Edito de Stéphane Félix du 26/06/2017
Passer le bac, c’est dire adieu à un peu de son enfance, saluer de la main le petit Limousin qui restera planté là, sur sa rive, avec les ombres, les lumières et les rêves à venir.
On en a appris, des choses essentielles. On nous en a donné, de ces clefs qui ouvrent toutes les portes, des passeports vers le futur, des repères sur la frise du temps. On sait tout, vraiment tout, sur ce qui est indispensable pour grandir, pour aller de l’avant sans se retourner, être des philosophes et s’accrocher aux comptoirs sans tanguer, sans autre incertitude que celle des jours passés.
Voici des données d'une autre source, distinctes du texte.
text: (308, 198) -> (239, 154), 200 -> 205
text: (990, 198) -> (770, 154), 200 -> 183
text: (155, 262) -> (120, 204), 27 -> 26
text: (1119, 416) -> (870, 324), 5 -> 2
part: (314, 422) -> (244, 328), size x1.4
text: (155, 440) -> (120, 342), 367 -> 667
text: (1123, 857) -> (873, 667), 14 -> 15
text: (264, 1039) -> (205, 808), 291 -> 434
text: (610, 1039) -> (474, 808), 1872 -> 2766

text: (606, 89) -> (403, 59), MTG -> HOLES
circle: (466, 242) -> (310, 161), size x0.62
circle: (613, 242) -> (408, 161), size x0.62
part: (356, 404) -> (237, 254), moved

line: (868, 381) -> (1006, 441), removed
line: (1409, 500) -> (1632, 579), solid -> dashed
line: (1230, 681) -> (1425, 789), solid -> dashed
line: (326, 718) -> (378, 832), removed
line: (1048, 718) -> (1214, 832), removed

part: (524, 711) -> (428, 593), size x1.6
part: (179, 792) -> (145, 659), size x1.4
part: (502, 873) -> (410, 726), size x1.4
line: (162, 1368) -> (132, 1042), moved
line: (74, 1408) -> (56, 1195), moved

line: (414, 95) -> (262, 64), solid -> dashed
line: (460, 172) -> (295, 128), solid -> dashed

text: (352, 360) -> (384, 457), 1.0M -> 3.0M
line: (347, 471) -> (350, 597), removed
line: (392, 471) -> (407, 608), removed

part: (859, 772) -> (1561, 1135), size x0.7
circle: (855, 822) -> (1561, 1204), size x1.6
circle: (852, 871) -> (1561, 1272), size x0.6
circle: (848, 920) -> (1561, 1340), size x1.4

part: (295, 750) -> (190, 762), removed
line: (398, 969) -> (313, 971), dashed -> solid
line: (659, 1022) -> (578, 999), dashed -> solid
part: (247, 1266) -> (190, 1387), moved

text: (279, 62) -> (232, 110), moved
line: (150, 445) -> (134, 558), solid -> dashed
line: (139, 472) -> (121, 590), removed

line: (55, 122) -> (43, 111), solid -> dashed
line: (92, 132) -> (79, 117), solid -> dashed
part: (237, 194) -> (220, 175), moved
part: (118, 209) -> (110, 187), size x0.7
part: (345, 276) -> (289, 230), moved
Au bout d’une année de terminale, dans un vieux bahut blanc, un peu sale, posé au bout d’une avenue ouverte à tous les vents, on a usé à peu près toutes les couleurs : les profs gris, les cigarettes blondes, le petit livre rouge, les chewing-gum au menthol, les idées noires, les vertes et les pas mûres que l’on se balançait en étude, en boules de papier puis autour du flipper, l’herbe à tousser, à faire des volutes d’azur. Jusqu’à la trame de la mémoire, on a fait des lambeaux, mais on se rappelle tout.
Et puis après ?
On se souvient que Koursk fut la plus grande bataille de chars de l’histoire, que Marcel Proust se couchait de bonne heure, que Bergson aimait rire, que la césure de l’alexandrin doit se placer à l’hémistiche, que Glasnost signifie transparence, que la scansion latine permet d’analyser la métrique d’un vers. Et ça, c’est aussi important que balèze. Mais on ne se souvient pas encore, cela viendra plus tard, que le monde, un jour peut-être, sera bleu comme toi. Le bac, cet affreux petit examen, on l’a passé d’abord. Et puis après ? On a voté. On était moins d’un sur cent et pourtant, on existait. On a grandi. Mal et un peu trop vite, un peu trop lentement, parfois. On s’est croisé. Recroisé. Depuis, on écoute toujours des musiques tristes et gaies. On a du mérite. Et le bac en poche. Et tant d’autres souvenirs à s’inventer.